Facebook ‘Clear History’ Tool Coming In 2019
After a long wait, Facebook is finally set to introduce the ‘Clear History’ feature that will allow users to clear their browsing history collected by Facebook from third-party websites and apps.
“Broadly, (clear history is) going to give us some headwinds in terms of being able to target as effectively as before,” said David Wehner, Facebook’s Chief Financial Officer (CFO) at the Morgan Stanley Technology, Media and Telecom Conference held in Barcelona on Tuesday while announcing the feature, reports CNBC.
For those unaware, Facebook CEO Mark Zuckerberg had first publicly announced the “Clear History” feature in May 2018 as a mere idea after the Cambridge Analytica scandal.
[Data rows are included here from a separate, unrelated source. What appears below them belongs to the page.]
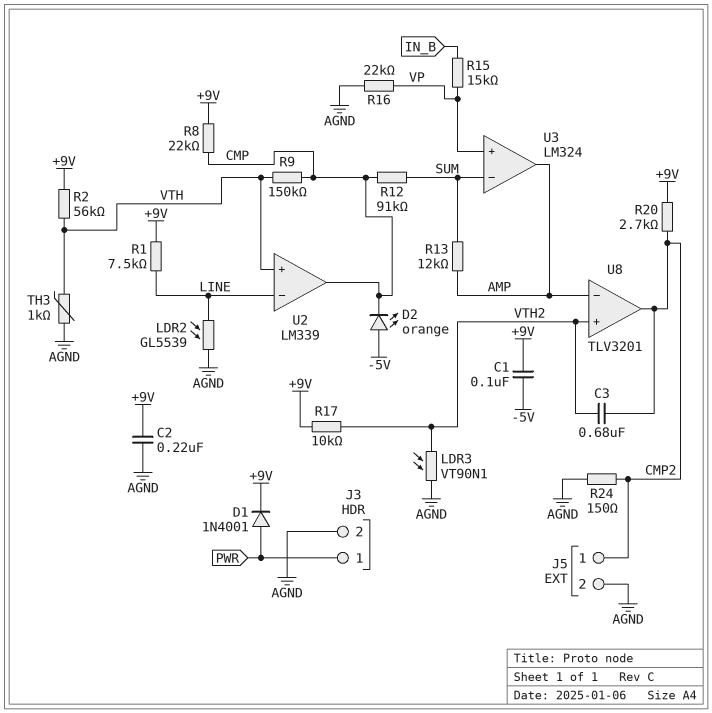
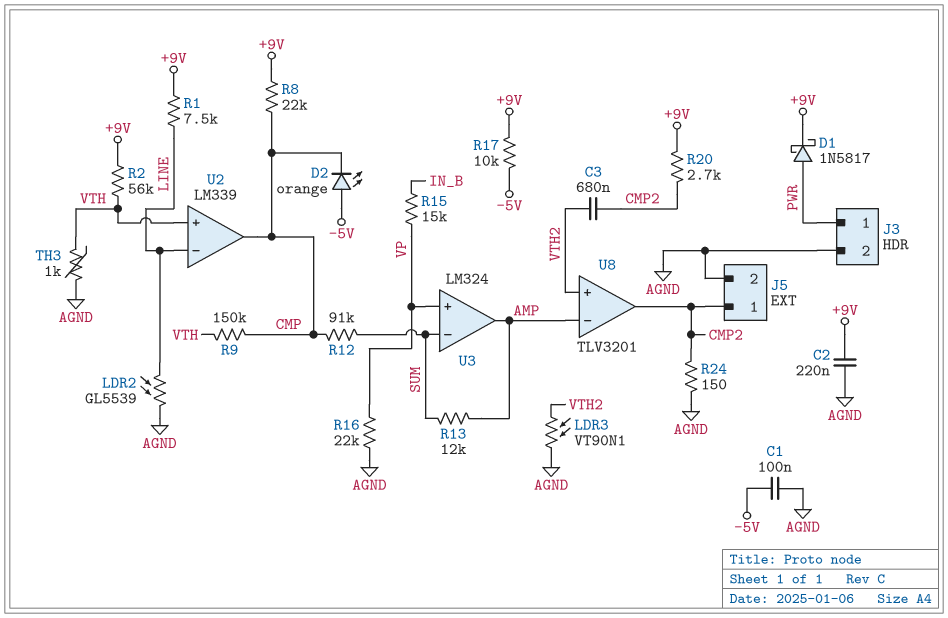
C1: 100nF (+9V, -5V) -> 100nF (-5V, AGND)
D1: diode 1N4001 (A PWR, K +9V) -> schottky 1N5817 (A PWR, K +9V)
R17: 10k (+9V, VTH2) -> 10k (+9V, -5V)

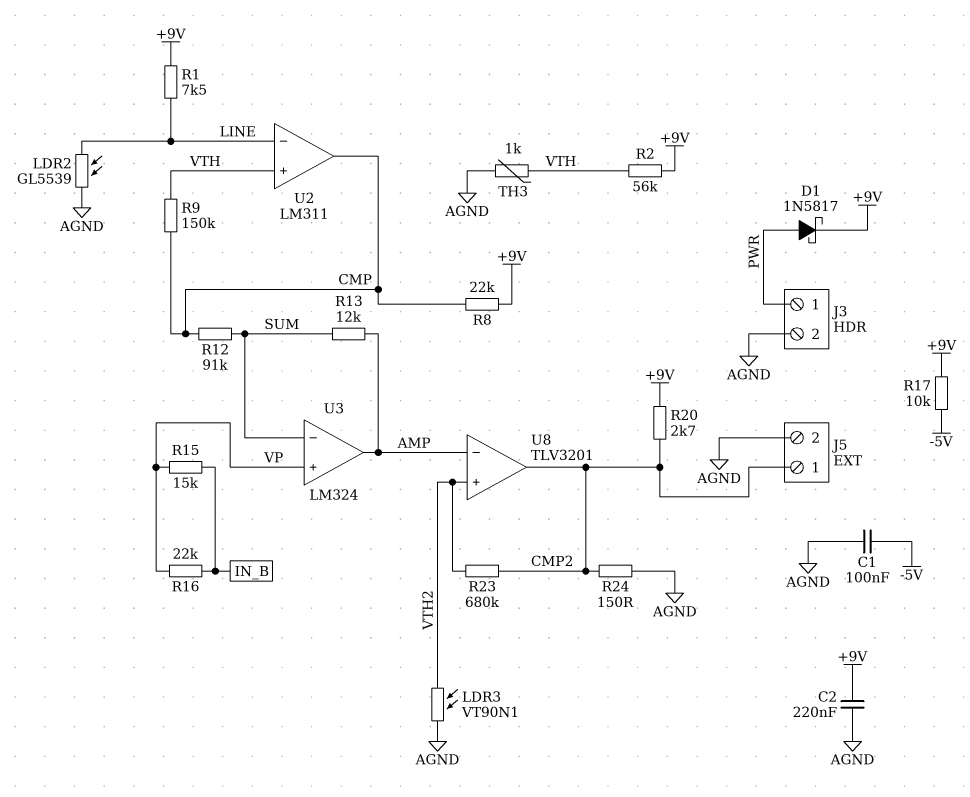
C3: 680nF (CMP2, VTH2) -> none
D2: LED orange (A -5V, K CMP) -> none
R16: 22k (AGND, VP) -> 22k (IN_B, VP)
R23: none -> 680k (CMP2, VTH2)
U2: LM339 -> LM311

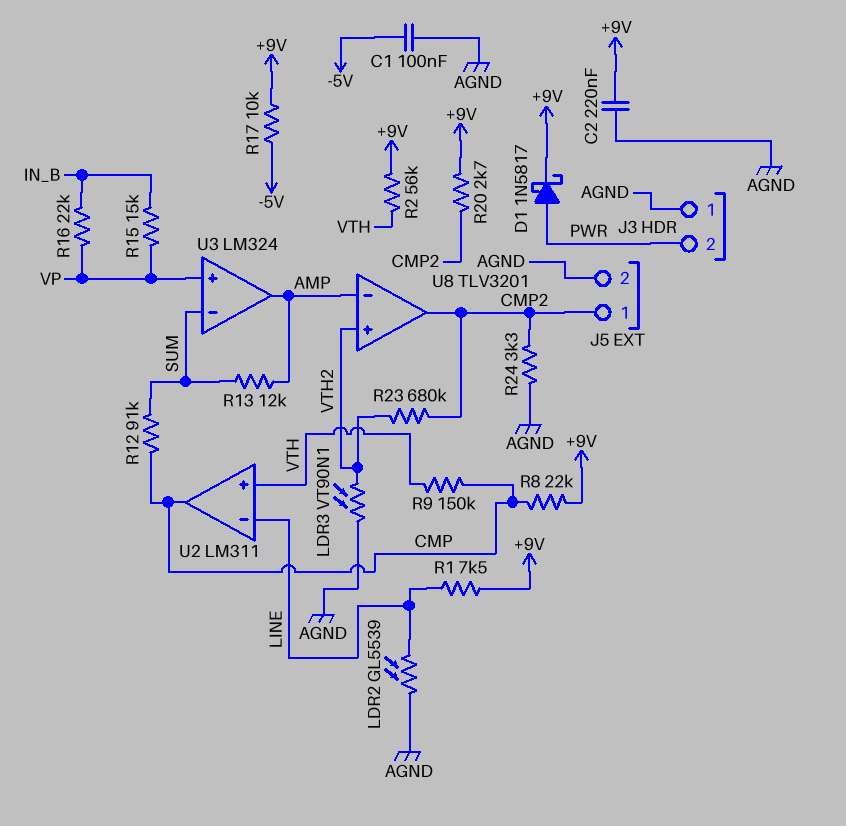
J3 pin 1: PWR -> AGND
J3 pin 2: AGND -> PWR
R24: 150 (AGND, CMP2) -> 3.3k (AGND, CMP2)
TH3: 1k (AGND, VTH) -> none

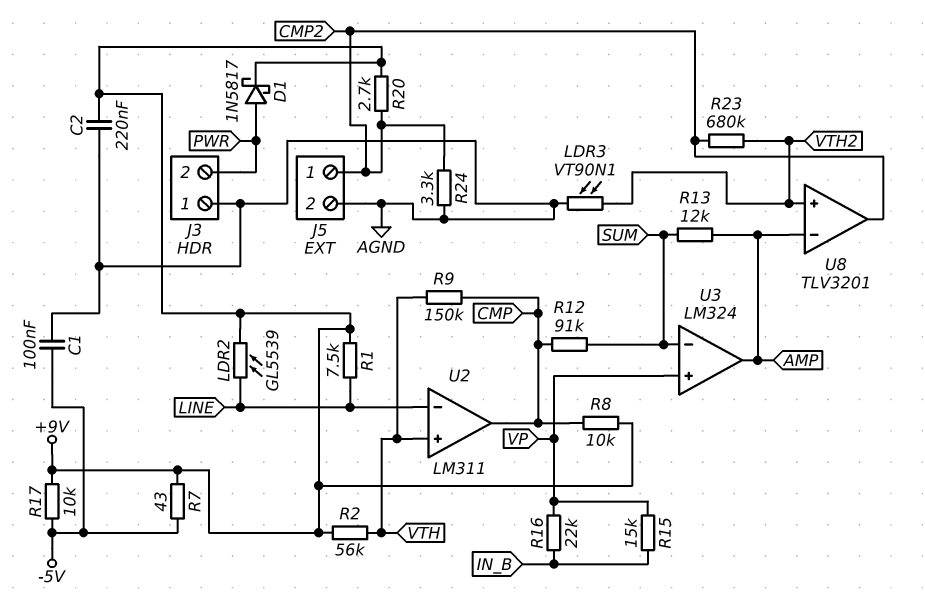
LDR2: GL5539 (AGND, LINE) -> GL5539 (+9V, LINE)
R7: none -> 43 (+9V, -5V)
R8: 22k (+9V, CMP) -> 10k (+9V, CMP)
Back then, Zuckerberg had posted a note on his personal Facebook page about the feature, which read, “In your web browser, you have a simple way to clear your cookies and history. The idea is a lot of sites need cookies to work, but you should still be able to flush your history whenever you want. We’re building a version of this for Facebook too. It will be a simple control to clear your browsing history on Facebook — what you’ve clicked on, websites you’ve visited, and so on. We’re starting with something a lot of people have asked about recently: the information we see from websites and apps that use Facebook’s ads and analytics tools.”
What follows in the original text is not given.